Yo Ho Ho My Buccaneer’s Birthday by Loralee Lewis

A few weeks back, we held my dear Ethan’s 5th Birthday party.   We waited for the school year to begin, in order for all Ethan’s swashbuckling scallywags to attend.  Since he had waited all summer, I knew we had to have a pirate party to remember.  I’ll be honest, five years ago when I found out for sure that my first little child would be a boy – I worried endlessly about becoming a mother of the male species.  I came from a family of all girls and I love sparkles and shopping more than most people love their own children.  The whole G.I. Joe and Transformers bit scared me.  I didn’t know if I could tap into the little boy psych.  But now two little boys, one princess, and a lot of prayer later – I do understand one key to raising little boys…or at least a small portion of it.  Give your little boys adventure and make them your hero. When my little boys feel like  heroes and are knee-deep in adventure – that’s when they are the most content and I can’t wipe the smile off their faces.   That’s what I tried to do for Ethan’s birthday.  I wanted him to be transported into a land of adventure where all him and his little friends couldn’t be anything but five year old heroes.   Here a peek into the party!  Check out the bottom of the post for details and links to the event.

1) The magnificent imagineer and owner of Rhino Design Lab, John Christensen,  designed, created, and built Ethan’s Pirate Ship Playhouse for me!  He does a ton of work for me  and my parties and I am never happier than when working with Rhino Design.  You can contact him at johnchristensen@gmail.com or through his newly opened Etsy shop Rhino Design Lab here.

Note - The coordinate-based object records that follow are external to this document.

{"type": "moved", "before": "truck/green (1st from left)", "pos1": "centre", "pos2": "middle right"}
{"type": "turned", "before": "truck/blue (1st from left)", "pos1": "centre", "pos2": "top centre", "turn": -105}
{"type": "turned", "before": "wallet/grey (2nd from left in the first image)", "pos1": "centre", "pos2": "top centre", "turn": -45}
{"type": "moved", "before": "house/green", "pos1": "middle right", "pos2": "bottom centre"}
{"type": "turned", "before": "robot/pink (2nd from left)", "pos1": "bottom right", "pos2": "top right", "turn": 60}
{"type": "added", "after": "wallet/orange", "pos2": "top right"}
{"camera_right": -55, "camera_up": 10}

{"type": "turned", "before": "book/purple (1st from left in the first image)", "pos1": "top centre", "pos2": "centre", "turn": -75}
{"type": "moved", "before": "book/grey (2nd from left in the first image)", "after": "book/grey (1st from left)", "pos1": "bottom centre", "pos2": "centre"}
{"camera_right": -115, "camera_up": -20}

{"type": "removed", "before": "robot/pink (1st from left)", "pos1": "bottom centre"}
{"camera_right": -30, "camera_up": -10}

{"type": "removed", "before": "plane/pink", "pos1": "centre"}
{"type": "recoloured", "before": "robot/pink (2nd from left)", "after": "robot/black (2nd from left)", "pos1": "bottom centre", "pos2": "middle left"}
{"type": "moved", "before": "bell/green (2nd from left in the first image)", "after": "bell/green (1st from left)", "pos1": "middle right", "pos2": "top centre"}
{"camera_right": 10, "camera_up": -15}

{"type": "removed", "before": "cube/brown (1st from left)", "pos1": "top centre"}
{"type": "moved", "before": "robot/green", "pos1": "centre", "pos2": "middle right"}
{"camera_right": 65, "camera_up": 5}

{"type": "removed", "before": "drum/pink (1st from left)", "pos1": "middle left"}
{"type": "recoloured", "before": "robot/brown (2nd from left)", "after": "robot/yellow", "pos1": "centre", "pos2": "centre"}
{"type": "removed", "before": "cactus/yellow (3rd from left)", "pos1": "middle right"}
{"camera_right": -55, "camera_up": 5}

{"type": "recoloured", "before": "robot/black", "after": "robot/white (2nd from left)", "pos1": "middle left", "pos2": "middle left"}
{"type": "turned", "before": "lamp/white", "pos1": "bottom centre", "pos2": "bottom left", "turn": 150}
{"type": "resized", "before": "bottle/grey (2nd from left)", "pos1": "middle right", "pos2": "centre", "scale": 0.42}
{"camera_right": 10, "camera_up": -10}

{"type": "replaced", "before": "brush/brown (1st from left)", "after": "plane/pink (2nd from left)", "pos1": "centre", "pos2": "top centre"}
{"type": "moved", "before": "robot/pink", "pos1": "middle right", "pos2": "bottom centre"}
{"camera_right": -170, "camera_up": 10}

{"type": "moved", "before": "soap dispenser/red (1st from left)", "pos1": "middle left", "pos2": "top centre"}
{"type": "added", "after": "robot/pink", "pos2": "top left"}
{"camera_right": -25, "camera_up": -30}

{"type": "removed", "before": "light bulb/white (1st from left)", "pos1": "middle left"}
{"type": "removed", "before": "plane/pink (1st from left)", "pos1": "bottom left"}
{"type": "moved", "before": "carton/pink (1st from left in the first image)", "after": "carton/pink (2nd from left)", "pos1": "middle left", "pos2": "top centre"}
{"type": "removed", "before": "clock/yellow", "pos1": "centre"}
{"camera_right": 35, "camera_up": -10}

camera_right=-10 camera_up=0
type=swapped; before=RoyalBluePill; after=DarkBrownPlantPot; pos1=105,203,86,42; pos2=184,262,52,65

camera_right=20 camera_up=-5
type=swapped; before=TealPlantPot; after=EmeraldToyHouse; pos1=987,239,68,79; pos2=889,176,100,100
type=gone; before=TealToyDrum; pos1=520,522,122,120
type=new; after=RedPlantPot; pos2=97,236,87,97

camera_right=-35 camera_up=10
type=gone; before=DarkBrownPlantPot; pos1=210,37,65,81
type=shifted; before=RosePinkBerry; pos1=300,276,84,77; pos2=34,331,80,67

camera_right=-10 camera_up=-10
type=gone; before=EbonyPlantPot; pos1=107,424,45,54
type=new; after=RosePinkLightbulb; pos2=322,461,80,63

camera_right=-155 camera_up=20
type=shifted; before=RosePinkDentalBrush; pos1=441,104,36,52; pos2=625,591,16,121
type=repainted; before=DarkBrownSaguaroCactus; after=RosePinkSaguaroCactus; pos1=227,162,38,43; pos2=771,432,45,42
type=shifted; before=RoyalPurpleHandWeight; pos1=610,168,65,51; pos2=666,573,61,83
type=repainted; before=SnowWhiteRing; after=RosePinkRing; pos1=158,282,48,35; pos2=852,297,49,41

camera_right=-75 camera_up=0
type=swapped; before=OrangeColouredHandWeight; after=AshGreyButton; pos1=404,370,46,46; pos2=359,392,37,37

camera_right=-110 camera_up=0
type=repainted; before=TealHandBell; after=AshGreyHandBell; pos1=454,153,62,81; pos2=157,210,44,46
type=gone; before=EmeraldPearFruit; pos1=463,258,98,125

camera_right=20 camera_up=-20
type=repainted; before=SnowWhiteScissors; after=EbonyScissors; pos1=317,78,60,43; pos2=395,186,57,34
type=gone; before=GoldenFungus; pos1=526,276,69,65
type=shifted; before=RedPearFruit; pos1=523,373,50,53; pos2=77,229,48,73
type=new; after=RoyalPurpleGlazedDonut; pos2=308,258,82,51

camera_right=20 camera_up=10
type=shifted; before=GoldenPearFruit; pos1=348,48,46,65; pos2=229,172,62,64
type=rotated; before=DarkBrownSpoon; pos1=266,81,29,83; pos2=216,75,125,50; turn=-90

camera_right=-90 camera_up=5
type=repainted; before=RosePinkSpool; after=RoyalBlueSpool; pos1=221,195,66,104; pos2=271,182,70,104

2) As you probably know from my other parties, I am huge fan of pre-prepared servings at children’s parties.  For Ethan’s lunch I served his favorite, Peanut Butter and Honey sandwiches in prepackaged white bags with a label.  Along with Root Beer with personalized labels, potato chips with little stickers on them saying “Ye Ole Salted Taters” and a mini treasure box of tiny donuts with a little tag that said ” ‘Do-nut’ eat the buried treasure.”   Having  a place setting for each child made lunch simple – which I love.

3) I created a “Davy Jones’ Locker” area where all the kids could step in to become a true pirate!  We had pirate scarves, fake tattoos, eye patches, pirate (water) pistols, and gold earrings.  I also drew fake mustaches and beards on all the kids with black eyeliner pencils. The kids loved getting all decked out for the party.

4) Games.   Of course, we had a treasure hunt!   A must at all pirate parties. I also  purchased round black water balloons and the kids loved playing toss the canon ball.  This was fun because they didn’t get soaking wet in the early-fall weather, but still got a little splash which they enjoyed.   My brother-in-law dressed up like a pirate and basically stole the show with the kids.  They played “Tug-a-war with the Pirate” using a huge long hemp rope and also played “Follow The Pirate”.  Very few children left without a photo with “Captain No Beard.”

5) For placemats, I created 11X17 antiqued maps for each setting.  The kids then used these to find the hidden treasure!  I will be offering these in the shop shortly – as well as the other paper goods!   I “forced”  Mr. Lewis to antique all the signs, placemats, and posters.  I put “forced” in quotations because is it just me or does it take very little coaxing for husband’s to do any honey-do list items that entail a blow torch?

6) For dessert, we had root beer floats for all the kids.  The buccaneers looked adorable toting around their huge mugs with root beer mustaches saying “Arrrgh!!” continually.  I now highly recommend root beer floats for every pirate party!

7) My best friend forever, Alison Daines, make all the tiny mini doughnuts for the buccaneer’s lunch.  A special thank you to her!